Gamze, 21 yaşında üniversite öğrencisi: Param olmadığı için arkadaşlarımla görüşemediğim zamanlar oluyor. Dünyanın her yerinde sorun var ama nasıl çözülür bilmiyorum. Buralardan gitmek istiyorum. Bir hayatım olduğunu düşünmüyorum. Gelecekten bir beklentim yok.
Banu, 21 yaşında market işçisi: Bir motokurye verdiği röportajda “araba çarpsa ölsem, neden diye üzülmem” diyor. Ne kadar acı bir şey, hayattan hiçbir beklentisi kalmamış. Çok eskiden ben de aynı şekilde düşünüyordum. Çalışmaktan başka yaptığım bir şey yoktu. Umurumda değildi yaşamak ya da yaşamamak.
Gamze: Şimdi umurunda mı?
Banu: Şimdi umurumda tabi ki. UİD-DER’e gidip gelmeye başladıktan sonra hayata bakış açım değişti.
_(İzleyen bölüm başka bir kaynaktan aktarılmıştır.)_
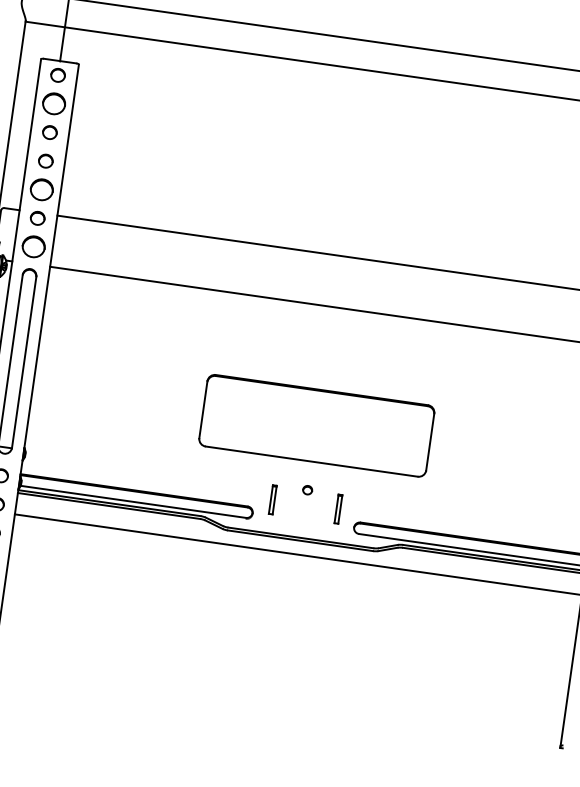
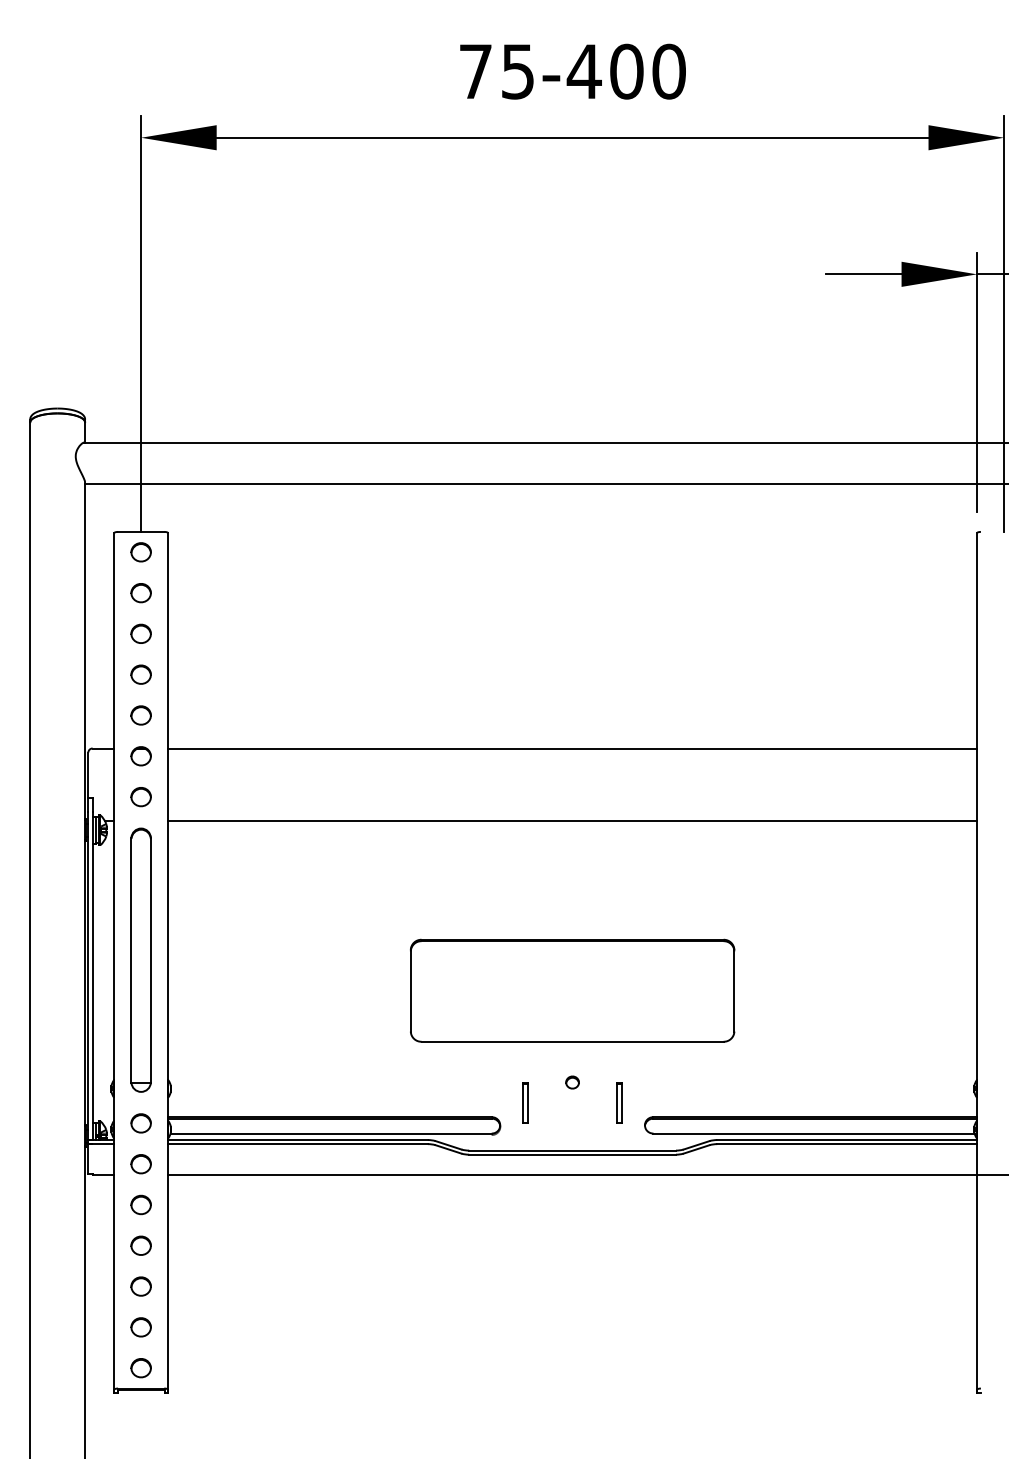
part: (53, 104) -> (140, 593), size x0.62
part: (41, 189) -> (140, 715), size x0.62
part: (33, 247) -> (140, 797), size x0.62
Hayata daha sıkı sarılıyorum. Bazı günler 15 saat çalışıyorum. Tabi ki benim de daha güzel bir şekilde yaşamaya hakkım var. Sabah akşam çalışıyorum, niye çarpsın araba bana… Markette kime dokunsam bin ah işitiyorum, her gün bir sürü insanın yaşadığı soruna şahit oluyorum. İnsanlar çocuğuna bez bile alamıyor, kaynanası, annesi yardım ediyor da öyle geçinebiliyorlar.
Şebnem, 19 yaşında fabrika işçisi: Birileri altın kaplama klozete otururken neden biz de daha güzel bir şekilde yaşamayalım? Birileri son model arabalara binerken, biz arkadaşlarımızla buluşmak için yol parası bulamıyoruz. Neden araba bize çarpsın, biz böyle yaşamayı hak etmiyoruz.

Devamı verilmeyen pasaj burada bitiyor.